Companies find value in pursuing a more enlightened form of capitalism

 

BOOK REVIEW:The New Capitalist Manifesto – Building a Disruptively Better Business by Umair Haque; Harvard Business Review Press; €24.99, writes FRANK DILLON

CONVENTIONAL CAPITALISM is dying with yesterday’s industrial era model of growth in permanent decline. Increasingly, the advantage will cede to companies that practice a more enlightened form of business, paying more than just lip-service to environmental and social agendas.

That’s the central premise of Umair Haque’s thesis in this engaging book which offers a blueprint for a better form of capitalism.

Capitalism, he says, is founded on the equation of creative destruction. The cornerstones of capitalism as we know it systematically and chronically undercount the costs of destruction and over-count the benefits of creation. The result is an oversupply of “bads” with too much economic destruction for too little creation. The sum of over-destruction and under-creation is the deep debt a society incurs.

Conventional capitalism produces only short-term growth, “Dilbert-esque” jobs and pushes costs on to future generations, he says. Industrial age cornerstones limit organisations to creating “thin” value. Thin value is artificial, often gained through harm to or at the expense of people, communities or society and is unsustainable.Three iconic products of recent times – McMansions, Hummers and Big Macs – express it precisely.

How profitable would fast food companies be, for example, Haque asks, if they had to bear the partial costs of obesity, carbon emissions and malnutrition?

The hidden interest that must be paid on harm’s debt is ever compounding. Lobbying requirements, raw material and energy prices, low employee engagement, regulatory scrutiny and more active resistance from people and communities means that costs are continually rising for “industrial age” businesses.

Of equal concern, the debt of economic harm can be called by creditors at any moment by what author Nassim Nicolas Taleb has termed a “black swan” event: an unexpected, unpredictable yet unavoidable catastrophe.

A firm can be said to have created value when its returns exceed its cost of capital but thin value is a set of returns that exceed only the financial cost of capital. The financial cost of capital falls economically short of the full spectrum cost of capital. No company has yet mastered the art of measuring, applying and monitoring it.

Yet Haque sees cause for optimism in the shifting philosophies of a range of corporations that are engaging in more enlightened capitalism. Interestingly, these included well-established firms such as Unilever, Lego, Walmart and Nike as well as more recent insurgents such as Google and Apple.

These firms are now all utilising resources by renewing rather than merely exploiting resources, shifting from value chains to value cycles. Value propositions are being replaced by value conversations and competitive advantage is now increasingly seen as a matter of long-term philosophy rather than short-term strategy.

While the traditional notion of costs value derives from a value chain that exploits resources until they are depleted, loss advantage stems from a value cycle that renews resources and makes waste useful.

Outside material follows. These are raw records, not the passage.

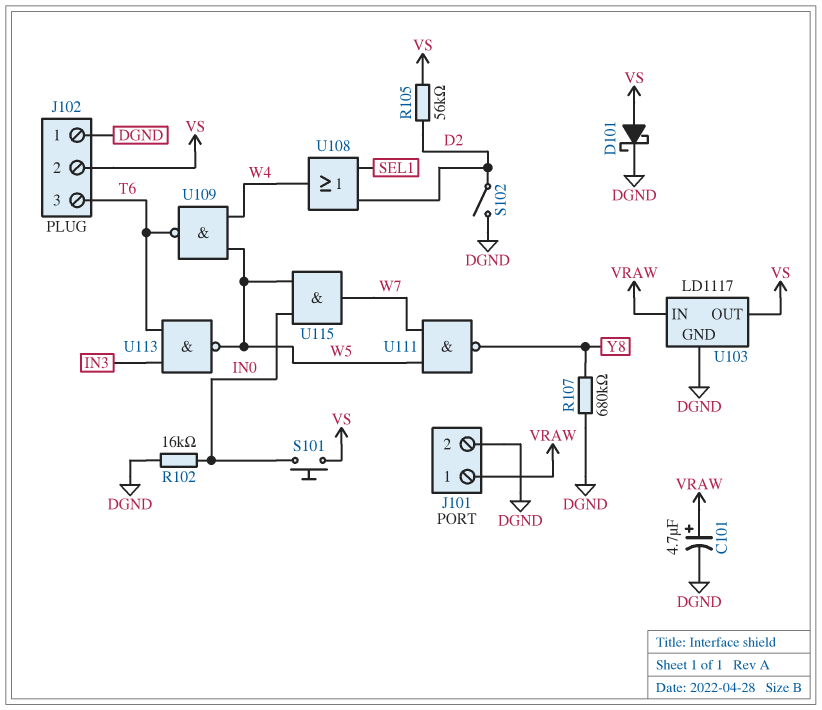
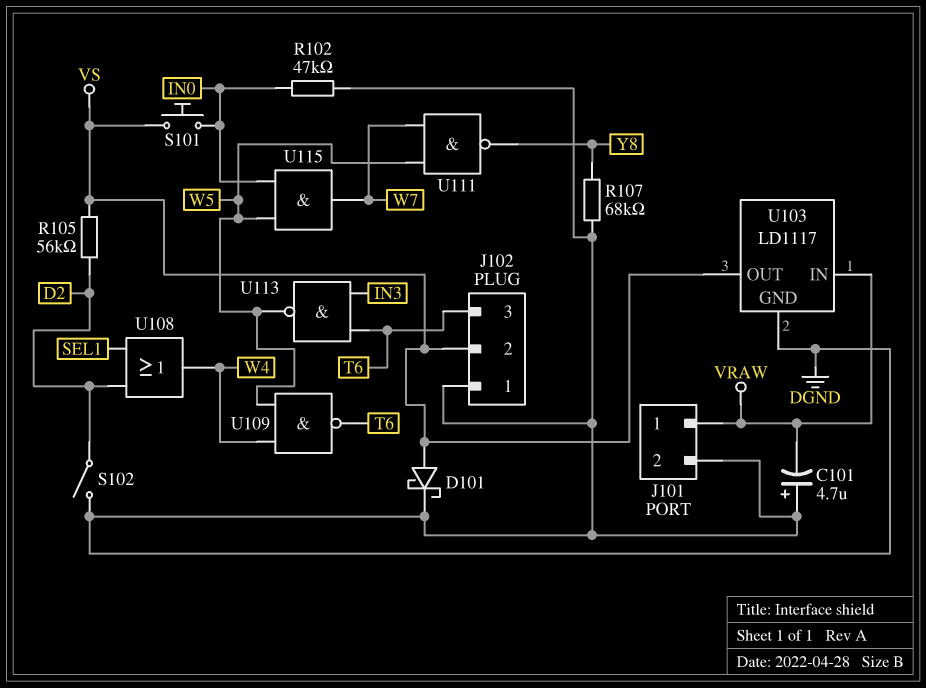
C101: 4.7uF (plus VRAW, minus DGND) -> 4.7uF (plus DGND, minus VRAW)
R102: 16k (DGND, IN0) -> 47k (DGND, IN0)
R107: 680k (DGND, Y8) -> 68k (DGND, Y8)

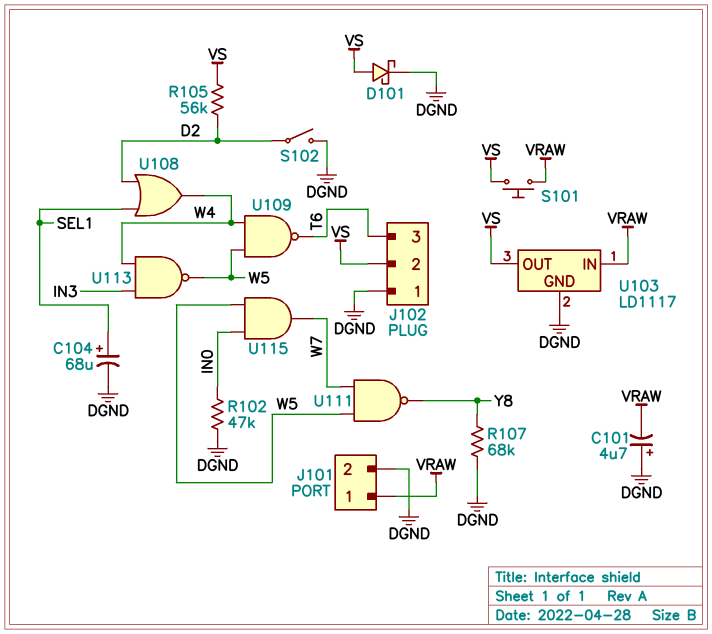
C104: none -> 68uF (plus SEL1, minus DGND)
S101: button (IN0, VS) -> button (VRAW, VS)
U113: NAND (in IN3, in T6, out W5) -> NAND (in IN3, in W4, out W5)

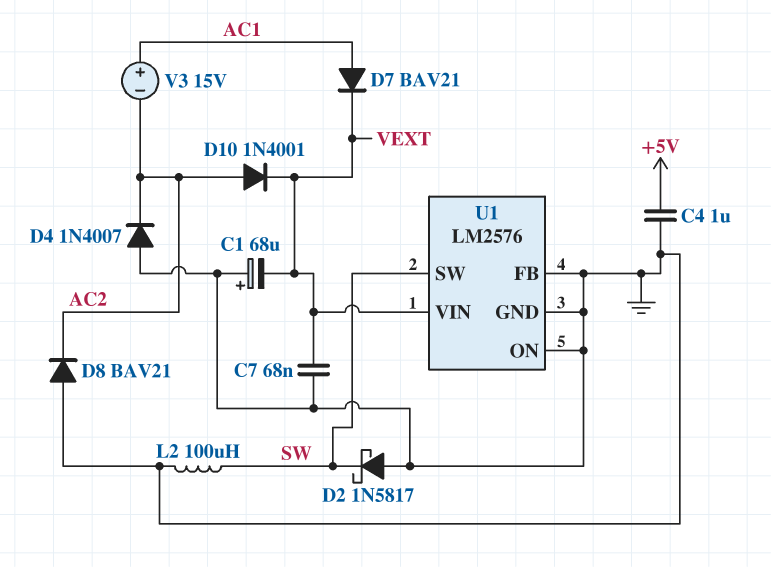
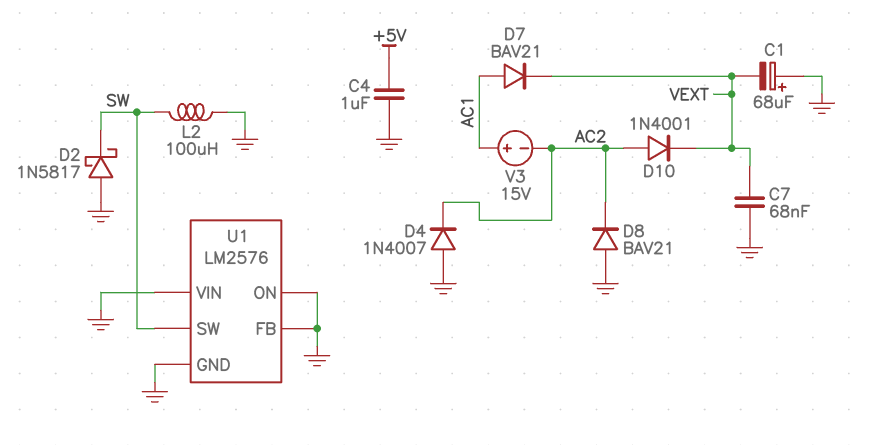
U1 pin VIN: VEXT -> GND

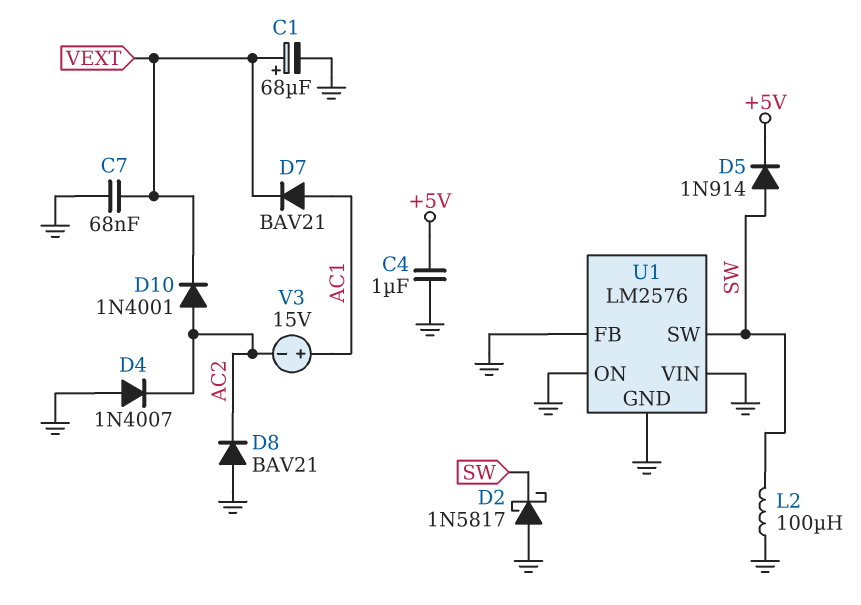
C1: 68uF (plus GND, minus VEXT) -> 68uF (plus VEXT, minus GND)
D5: none -> diode 1N914 (A SW, K +5V)

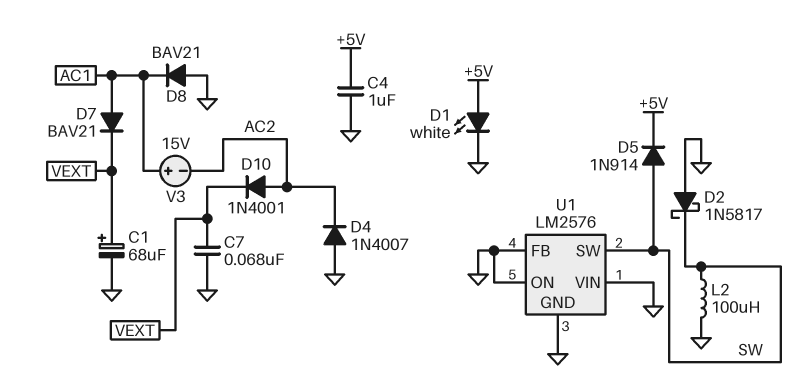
D1: none -> LED white (A +5V, K GND)
D8: diode BAV21 (A GND, K AC2) -> diode BAV21 (A GND, K AC1)

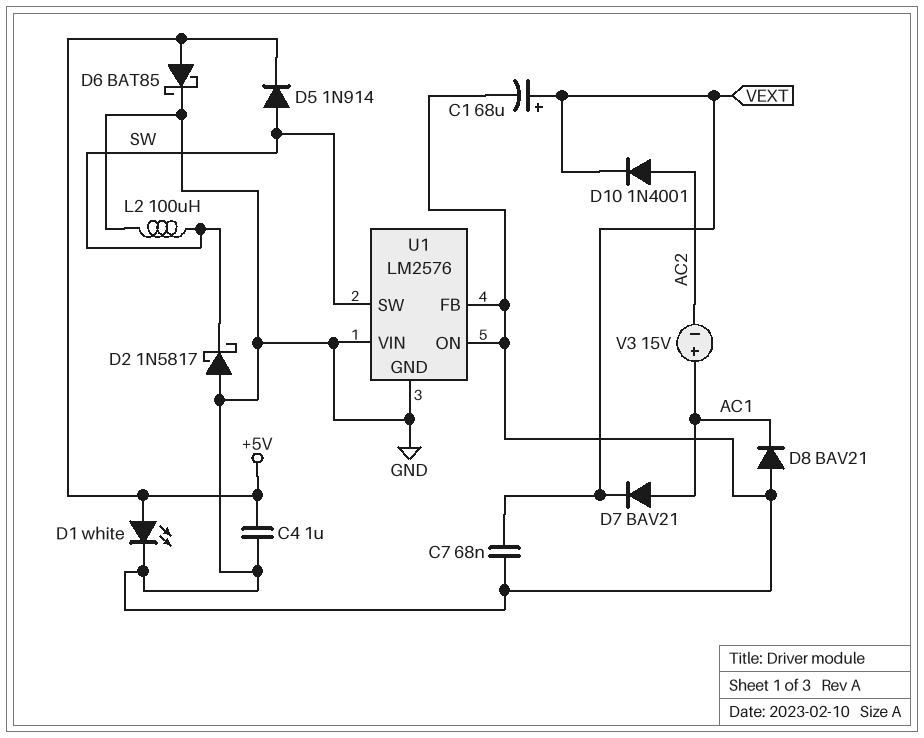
D4: diode 1N4007 (A GND, K AC2) -> none
D6: none -> schottky BAT85 (A +5V, K GND)

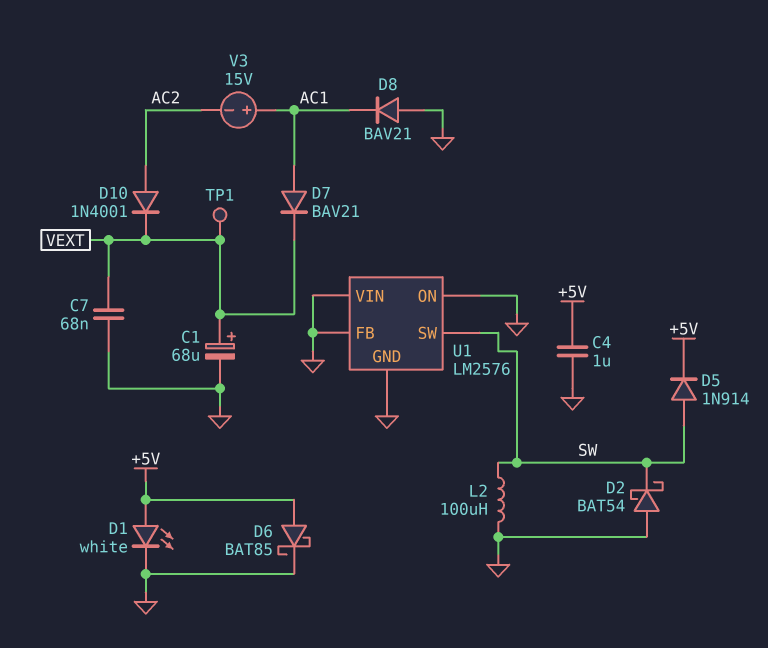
D2: schottky 1N5817 (A GND, K SW) -> schottky BAT54 (A GND, K SW)
TP1: none -> test point (VEXT)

The result is thick rather than thin value, value that matters, that lasts and that multiplies.

Take Nike, for example. Its considered design philosophy results in shoes that use environmentally friendly low-energy materials such as water-based adhesives and recyclable rubbers, cutting out unnecessary materials. The result is a lighter shoe with an 83 per cent recyclable sole that commands better margins. A win/win result for Nike and its customers. A pioneer of value cycles, two of its factories in the US and Belgium, slice and grind shoes into rubber foam that is sold to create indoor sports surfaces.

Another cornerstone of this approach is to reverse the value cycle, as in case of toymaker Lego. Five years ago it was on the brink of bankruptcy. Today it is producing record margins. The differences is attributed to Lego Factory where customers can upload their own designs for a Lego set that Lego will produce, bundling only the bricks needed. Customer designs are shared as part of the deal. Lego gains in efficiency and has a constantly renewed stock of ideas for new sets and customers only pay for what they need.

Using even the crude measure of stock market performance, such constructive capitalists have outperformed traditionalists. If you had invested $1 million in the SP 500 at the turn of the century, you would have lost 20 per cent 10 years later, yet had you invested in the portfolio of 15 enlightened firms Haque has identified for the book, you would be $3 million better off, he notes.

As he acknowledges, none of these companies is a paragon of perfection but in each of their unfinished journeys lies a deeper promise in navigating past the depleted affluence of the industrial age to reach the shores of a revitalised prosperity.